Isn’t, though. Here’s the average color of both sides using my pushed version (which enhanced the differences, but equally to both sides, so the difference between them is real):

But you’re right: when I said “significantly” I was influenced by my pushed version. In the original version, the darkest part of the left is #D0, while the brightest part is #E2. These are significantly different, but the averages of the two original halves are #D6 for the left and #D7 for the right, which is basically indistinguishable. When the Average Filter is applied to the original image, the difference is only apparent right on the dividing line, and only then on my nice bright monitor.

(Edit: and if you ignored the extreme values near the line, I expect the averages would be identical.)

It will never catch on. Where’s the touchscreen?

Splunge!!

Never mix them.

Well, not so much, I think. The steps in the new histogram aren’t likely to fall neatly into whole number multiples of the original grey levels, if you were just pushing the Levels sliders around. Any time you force the program to choose whether to put a given pixel into grey level N or N+1 because it can’t put them into N+0.5, you’re introducing artifacts you have no direct control over.

If you do Average independently to both sides of the original picture — which is the only one we care about — you’ll get what I got: one grey rectangle of solid 215-level grey. Which is my point: that the two rectangles are in practice indistinguishable in light level.

Since most humans can only distinguish around 100 levels of grey, it doesn’t actually matter what differences you can use a computer to pick out for you, since the optical illusion — any optical illusion — isn’t about what’s “really” there, but what we perceive.

And the interesting thing isn’t the fact that our senses lie to us; it’s how they lie. Showing me that the computer sees something different to my eyes doesn’t actually mean a lot.

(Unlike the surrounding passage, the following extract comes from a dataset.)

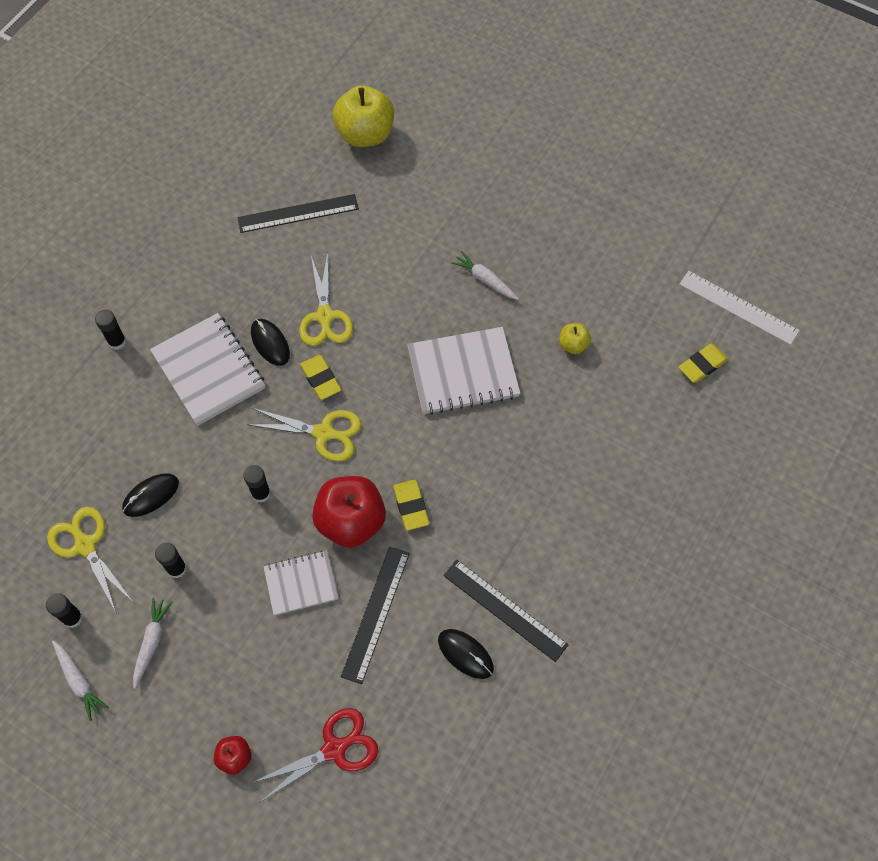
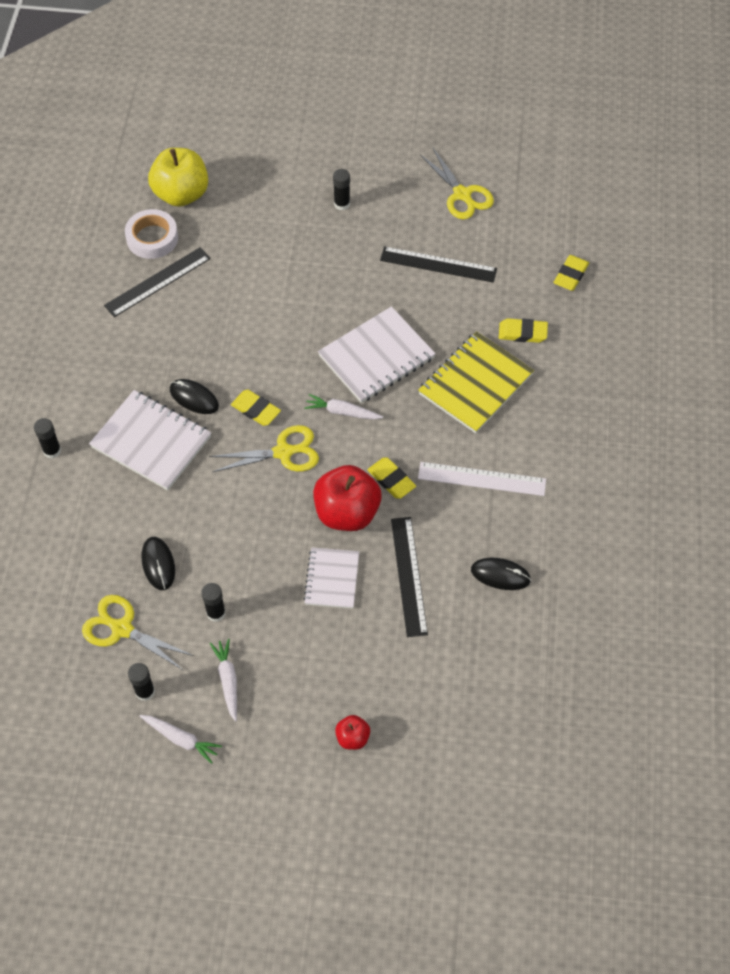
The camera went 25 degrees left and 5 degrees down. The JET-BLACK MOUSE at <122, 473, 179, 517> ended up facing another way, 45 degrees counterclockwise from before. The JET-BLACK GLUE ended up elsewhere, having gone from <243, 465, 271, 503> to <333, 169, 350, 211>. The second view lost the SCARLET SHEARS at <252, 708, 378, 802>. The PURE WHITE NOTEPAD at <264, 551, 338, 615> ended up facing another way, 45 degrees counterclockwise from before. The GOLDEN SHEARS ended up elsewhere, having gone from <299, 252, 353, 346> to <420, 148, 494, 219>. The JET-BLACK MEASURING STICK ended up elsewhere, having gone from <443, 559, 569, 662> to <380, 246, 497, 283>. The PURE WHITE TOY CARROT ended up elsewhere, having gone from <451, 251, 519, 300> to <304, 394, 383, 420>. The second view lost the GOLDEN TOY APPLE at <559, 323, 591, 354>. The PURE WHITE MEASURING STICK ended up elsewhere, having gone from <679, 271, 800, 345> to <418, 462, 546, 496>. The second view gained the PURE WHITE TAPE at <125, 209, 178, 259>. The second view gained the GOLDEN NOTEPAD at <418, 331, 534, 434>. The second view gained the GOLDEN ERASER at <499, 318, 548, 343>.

Like I already said in my comment, for the original rectangle I got #D6 on the left and #D7 on the right, or 214 and 215. It’s a tiny difference, and I’m only bringing it up again because, as I said, I did do it on the original.

Sorry, I got excited about your opening paragraph and didn’t read the rest properly.

Still, I just Averaged again, and got the same result for both sides again, and even again when I included some of the other rectangle in my selection, so I don’t know why there’s a difference between us.